As Pride month rolls round once again, I find myself reflecting on progress made in LGBT+ rights over the years: from the Stonewall riots of 1969, to the establishment of UK charity Stonewall in response to the pernicious s.28 in the late 80s, and then to civil partnerships and eventually the enactment in 2013 of the Marriage (Same Sex Couples) Act.
We have come so far.
This has also led to a degree of introspection on my part. On the whole, I do not think I have had things too bad. The bullying at school is something I would like to consign to history; however, when it has come to my career, I certainly have never felt that my sexual orientation has ever held me back in any way. I think I was fortunate to be starting out in the legal profession at a time when things were starting to get better. I am aware many gay lawyers who have gone before me might tell a different story.
I have always been ‘out’ at work; this is no doubt due to the fact that both the firm in which I trained (a small firm in the City) and my present firm in which I have spent getting on for 14 years, have been very supportive places in which to work, replete with intelligent, open-minded colleagues. I have also taken some comfort that, since the early noughties, sexual orientation has been a protected characteristic, and have rather assumed that those who disapproved of my sexual orientation in any way would have the good sense to keep quiet. Thinking about it though, those falling into the latter category have been few and far between. As time has gone on, and I have become more confident in myself, I am also ‘out’ to my professional contacts outside the firm.
We have come so far. But have we come far enough?
The answer to that question is ‘not yet’.
It is true, LGBT+ rights have advanced enormously over recent decades, but there are still gaps. For example, it is only this month that the screening questions asked of potential blood donors were changed such that men who have had sexual contact with another man in the last three months can donate. Social attitudes take time to catch up with laws.
And this leads me to my dilemma.
I struggle to come out to clients.
When I tell people this, I often get a similar response: “why does it matter?”; “why would your client need know?”; “Your sexual orientation is none of your client’s business…”.
On the face of them, all these responses are valid; but scratch beneath the surface and things are not quite so simple.
As I mention above, I am ‘out’ at work: while I do not go around advertising my sexual orientation, I also do not hide it. This should not be an earth shattering revelation; I can think of very few heterosexual people I know who go around proclaiming their sexual orientation.
Or don’t they? One doesn’t have to listen for very long to idle small talk in the office, or at a networking event, to hear references to one of the interlocutors’ opposite sex spouse or partner.
The vast majority of my clients are private individuals, and small talk is a necessary part of developing rapport and maintaining client relationships. But when the friendly enquiry comes up on a Monday morning call with a client as to whether I did anything nice over the weekend, I have two choices: I self-edit, or I come out. Each comes with its own considerations.
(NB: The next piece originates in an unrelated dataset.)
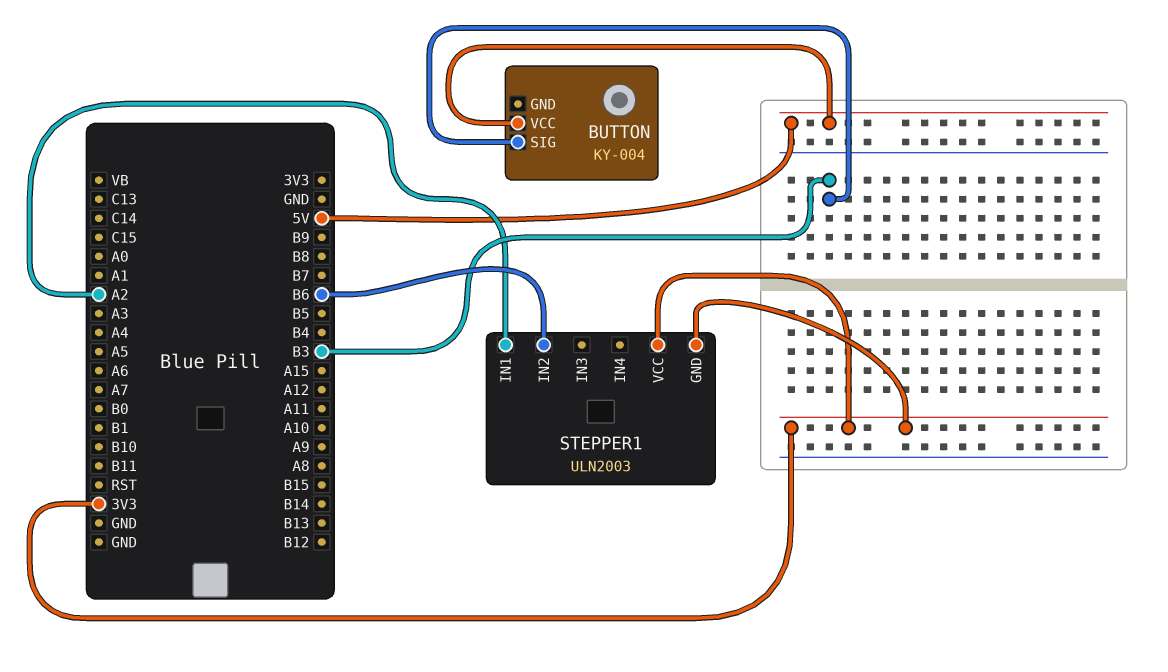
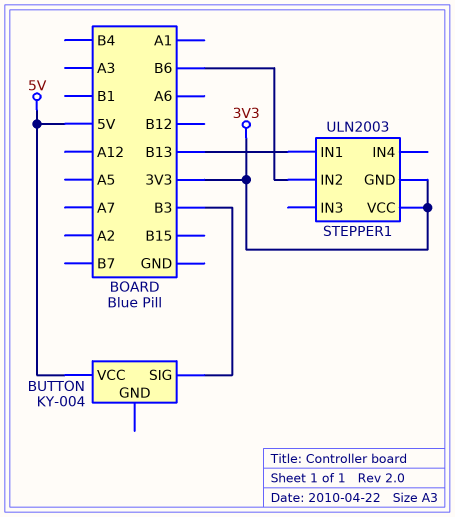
STEPPER1 pin IN1: A2 -> B13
Self-editing is in some ways the easy option: an omitted reference to a partner here, a vague reference to dinner without mentioning who you went with there, and no-one is any the wiser. This option is not ideal though in the sense it prevents one being authentic at work, which in turn impacts on giving one’s best performance.
That leaves option 2. ‘Coming out’. Most people are familiar with the concept of a gay person telling friends, colleagues and family about their sexual orientation. Fewer may have given thought to the fact ‘coming out’ is not a one-off event. It is something that happens over and over: every time I mention my husband to someone I do not know.
And each time, this is accompanied by a mental assessment of what the likely reaction will be: is the reaction more likely to be positive or negative? If the latter, what might the fallout be? While not as anxiety-inducing as telling a family member or close friend, it can nevertheless be exhausting.
So, why do I distinguish between my colleagues and contacts on the one hand, and my clients on the other? This is tricky and perhaps not entirely rational. It also has not escaped me that a handful of my clients may read this! The only way I can really rationalise it is that my colleagues and contacts are more of a known entity. With clients come a greater number of unknowns. In all likelihood the client would have no issue, but at the back of my mind is always niggling questions: “what if they react badly? What if have deeply held religious convictions which condemn homosexuality? How will their reaction affect my solicitor client relationship?”
I am hopeful that in years to come I will not agonise over coming out to clients in the same way as I have done. A step in the right direction for me, is writing pieces such as this. I equally recognise that I am in a privileged position as a partner in my firm, and also the firm’s Equality, Diversity and Inclusion partner. As such I have a responsibility to lead change, rather than just hoping for it to happen.
We have come so far, but until everyone has caught up, I do wonder if there will be a small part of me that wants to be both “out at work” and “in”.